9/1/09

三万六千尺高空(一)

1
从昏睡中醒来的时候,本能地瞥一眼航程屏幕,确认自己正身处三万六千英尺高空。三个月前从此地离开的那个小孩,和赶在开学前一天回来的这一个,中间隔了有多远,简直难以胜算。

那是整整一个漫长的亚洲夏天啊。

在北京住的最后十天里,天气突然变清朗,居然有初秋气象。从家里向北望去,可以看见一层层黛色远山;天通苑附近一整片高楼,从前都淹没在热腾腾雾气里,这几天能极清楚地望见。黄昏来临的时间提前了,或者说,终于能够注意到一天里的黄昏。之前溽热的日子里,总是在一片混沌中不知怎么就收起了天光,只盼夜里能得几分清凉空气。夏末秋初的黄昏则是悠长的。从美术馆上一辆103路无轨,经沙滩、北海、景山、故宫,一直到西四下车,再往南到缸瓦市,就离格格上班的地方不远了。每个四合院门口,都有槐树拖下斜斜的影子,——不知道什么时候槐花都不见了。晚饭后可以散一个很长的步,然后坐公交车出城回家。好像只有在下车的一刹那,天才能算完全黑了。风凉得那么舒服,回家把窗户都打开,还隐约能听见楼下院子里蟋蟀鸣叫的声音。

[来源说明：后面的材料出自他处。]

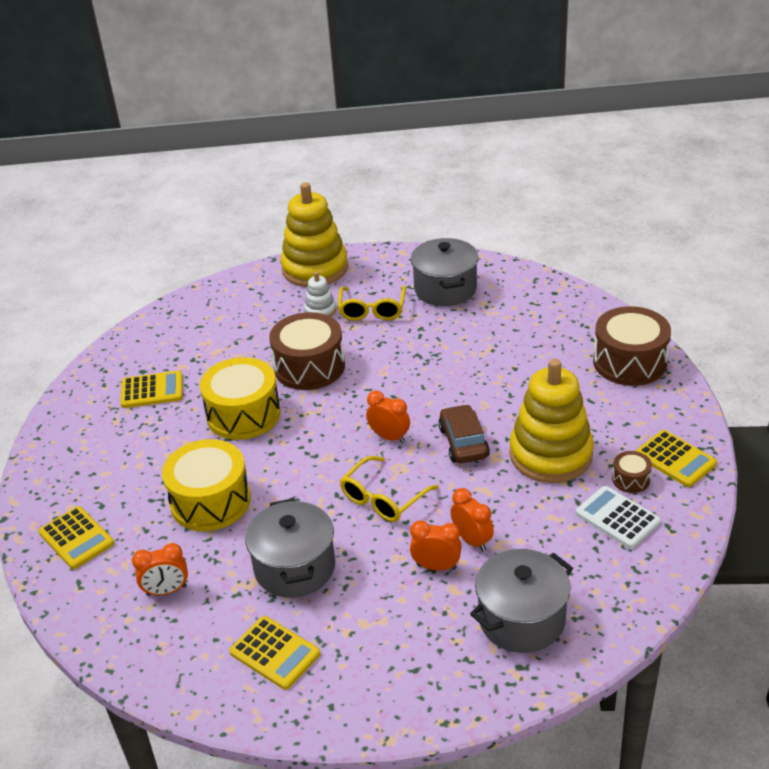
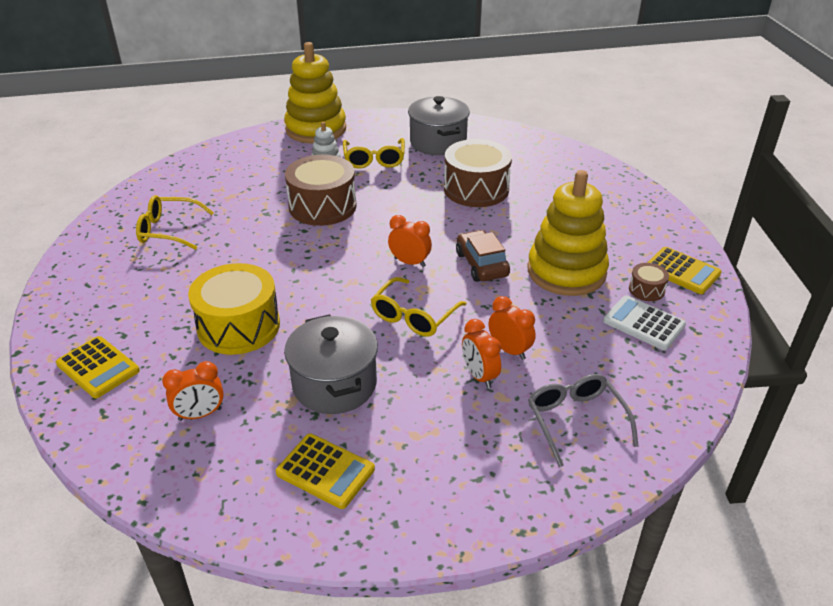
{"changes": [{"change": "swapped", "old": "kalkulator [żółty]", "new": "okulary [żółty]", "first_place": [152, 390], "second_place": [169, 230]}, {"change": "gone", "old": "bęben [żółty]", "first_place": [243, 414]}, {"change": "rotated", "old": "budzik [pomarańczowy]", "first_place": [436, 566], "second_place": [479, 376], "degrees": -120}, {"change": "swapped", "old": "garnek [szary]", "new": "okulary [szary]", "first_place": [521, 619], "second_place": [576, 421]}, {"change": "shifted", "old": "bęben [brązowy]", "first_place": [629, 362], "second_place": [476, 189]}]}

季节变化的感觉那么明显。八月初和妈妈去过一次颐和园,临走前和老杨晓瑾又去一次划船,天气就大不一样。荷花开得愈发艳了,水面上太阳虽然明晃晃,风却非常清凉。我们踩着脚踏船,从十七孔桥最小的一个孔钻过去,然后松了舵,任风把小船轻轻推着打转。送他们回畅春园,自己继续往中关村走,眼巴巴望着夕光中北大院墙里的宿舍楼顶,好像我只是去左岸公社买点东西,随后就会回到西南门找某人去面食部吃刀削面一样。

然后沉痛地想到,现在要找某人共进晚餐,可得坐好久飞机才行呢。

2

距离零二年的初秋,竟然已经七年过眼。那天冠菁拎着行李走进35楼418宿舍的时候,看见有人已经先到,正爬在上铺的床上挂蚊帐,满头大汗地打招呼。然后她就把行李放到下铺,听见上面悲叹道:
“蚊帐挂反了!”
⋯⋯
后来她们每每拿这件事开我玩笑。

这次淹留北京,错过了飞飞在麦迪逊的婚礼。八月初,清华同学向飞飞闪电求婚了,然后就得手了。我想我不是对这位清华同学本人有意见,而是泛泛地对成功娶到飞飞的人士怀有完全无害的远距离妒意。我们宿舍最小的姊妹,已经成为一个幸福的小妻子,将来会生一个漂亮的宝贝,经营一个温暖的小家。然后我们这些凶恶但善良的阿姨们,一定会时常登门造访,和宝贝争抢妈妈做的蛋糕,给他讲大灰狼的故事,阿姨讲得乐不可支,小朋友听得十分迷惑。还要告诉小朋友说,当年阿姨最遗憾的事情,就是没能来参加你爸妈的婚礼!

其实听说飞飞要嫁人,是紧接着到山西参加老杨晓瑾婚礼之后的事。大学两个不同意义上最要好的女伴相继出阁,到底意味如何,现在还想不清楚。无论如何对于仪式的看法改变了很多。和另一个人一起完成这许多琐事,领受更明确的角色,义无返顾地和亲族社会发生关系,把自己的生活和他人的生活慷慨地打碎交融在一起。这些以往令我望而生畏的事情,看她们如此镇定地一件件做到了,不禁反思起自己的固执和孩子气。有多少是真实的疑问,有多少只是盲目拒绝长大,也仍然很难分剖开来。

人生在世,要有情,也要有义。并非只有前者可以产生后者,反之亦然。
江水江花岂终极。

4 comments:

木遥 said...

啧啧,啧啧,我暑假也参加了一场婚礼,咋就没受到这么深刻的教育呢。。。

eyesopen said...

因为您几乎已经很难在什么事情上受到深刻的教育了。。

木遥 said...

没看出来您这是夸我还是骂我。。。= =

周書 said...

关于婚礼和仪式,我也有类似的疑问和拒绝,想不清楚。